After a daunting five-hour, 53-round spelling bee — the latter half a volley between Westminster’s Aditi and Aurora’s Vikram Raju, who came in second at the Scripps National Spelling Bee last year — Aditi clinched the win by correctly spelling “hylozoism.”
“It was so surreal,” she said of winning the Denver Post-sponsored state bee. “I was hoping to win, but I wasn’t expecting to win.”
The seventh-grader at Hulstrom Options K-8 School joins Sofia Tommey Wu, winner of the Boulder Valley School District’s regional spelling bee, as the two students who will represent Colorado among the 231 spellers vying to win the 94th Scripps National Spelling Bee, which runs from May 30 to June 1.
Past Colorado spelling hotshots secured their spots in the national competition with the help of spelling bee coaches or homeschooling schedules that took their studying to hard-core extremes. Aditi and Sofia have come by their word nerdiness naturally.
For 10-year-old Sofia, wordsmithing runs in the family.
Sofia’s mom, Rita Wu, was a 1998 Scripps National Spelling Bee contestant. Wu said her adolescent spelling career was largely driven by pressure from her parents, so she takes care to keep spelling a low-pressure activity Sofia does because she wants to.
“You have to make sure you really want to do it because otherwise, it won’t be fun,” said Sofia, a fifth-grader at Boulder’s Douglass Elementary School who also enjoys swimming. “And if you really want it, you can probably work to where you want to go because you’re going to work so hard for it.”
Mom and daughter spend time studying together and are still processing Sofia’s win in the Boulder bee — champion word: “dissonance” — and upcoming trip to the nation’s capital for the nationally-televised Scripps competition.
Sofia skipped a grade, so she’s entering the competition young, Wu said, and her family is incredibly proud.
“I feel like I might not have taken it all in yet,” Sofia said. “I sort of still don’t really believe that I’m going, but I’m really excited because it sounds fun. I am really, really nervous, though.”
For Aditi, the perfectionism required to be a spelling whiz has infiltrated other aspects of her life.
Her bedroom doubles as a shrine to the medals, trophies and plaques she’s racked up over the years. In kindergarten, Aditi won best handwriting in the state. She’s earned math accolades and reading merits, and participated in cybersecurity competitions. She performs Indian classical dance, volunteers through the National Junior Honor Society, is a member of her school’s robotics club and serves as student body vice president.
In her free time, Aditi is writing a science fiction book.

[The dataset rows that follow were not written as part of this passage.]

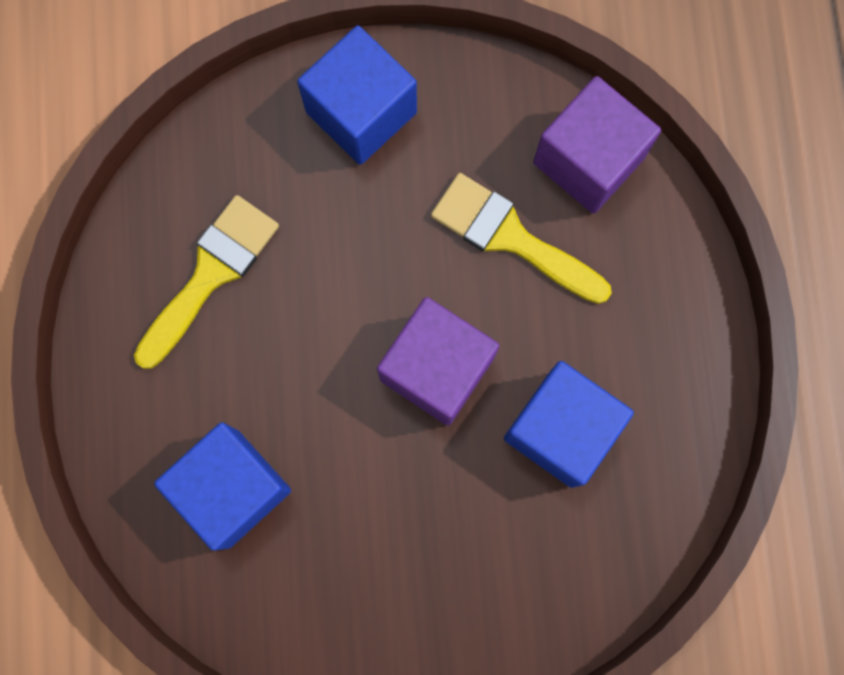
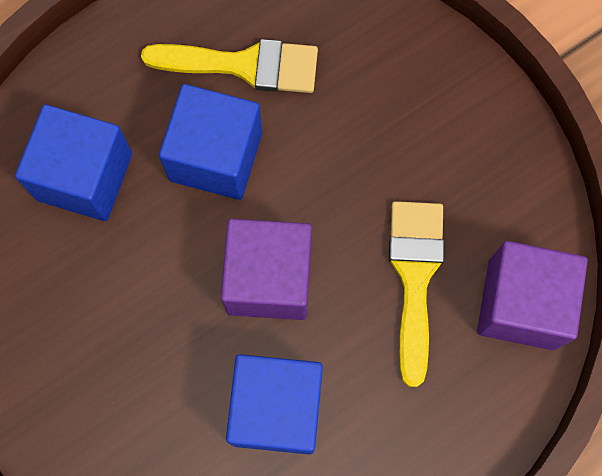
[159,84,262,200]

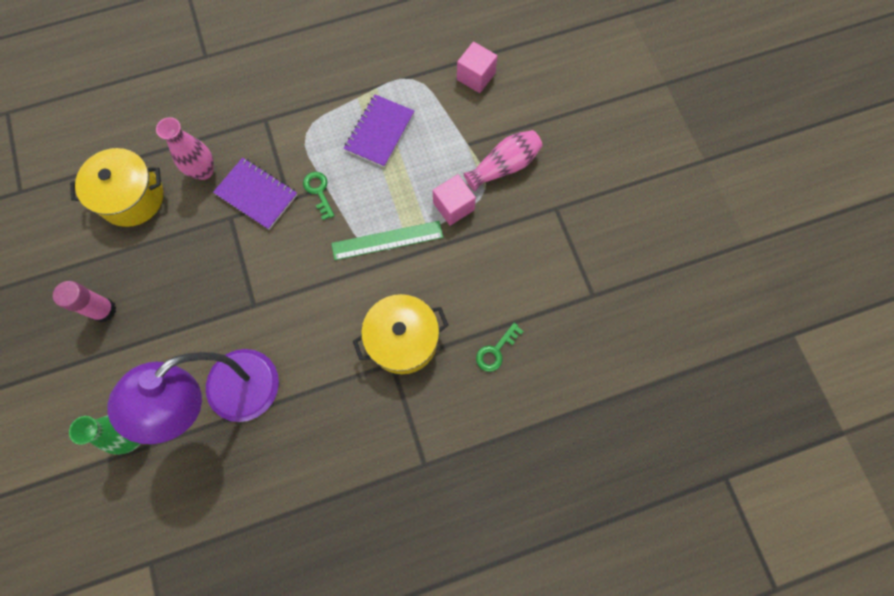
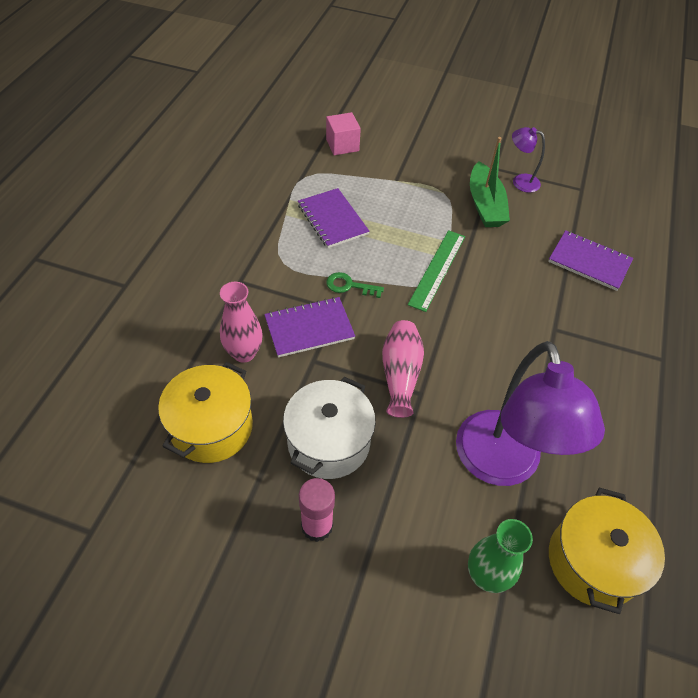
[382,320,424,418]
[433,174,476,226] (first image)
[549,488,665,614]
[548,230,633,291]
[512,127,545,193]
[470,137,510,227]
[283,377,376,479]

“Academics are so important to me,” Aditi said. “My friends tease me that I’m a complete nerd, but it makes me feel good to be a successful person and know it’s all leading to going to an Ivy League college and getting a stable job.”
Aditi is an aspiring geneticist with goals like curing diseases and developing vaccines on her to-do list.
For now, she’s studying root words and vocabulary.
While Aditi was freestyling her studying beforehand with deep dives through a Merriam-Webster dictionary bigger than her head, she’s now secured a spelling coach who she’ll meet with virtually in the run-up to the big bee.
Neither student has graced the stage at the national competition before; both said they were anxious but excited to see what it’s all about.
The Colorado contingent has another thing in common: a love for the Harry Potter series.
The girls and their families — and Sofia’s lucky stuffed octopus named Liz — will be headed to bee week in the Washington, D.C., area, where spellers from across the country will converge.
“Until then, I’ll be studying, eating, sleeping and repeating,” Aditi said.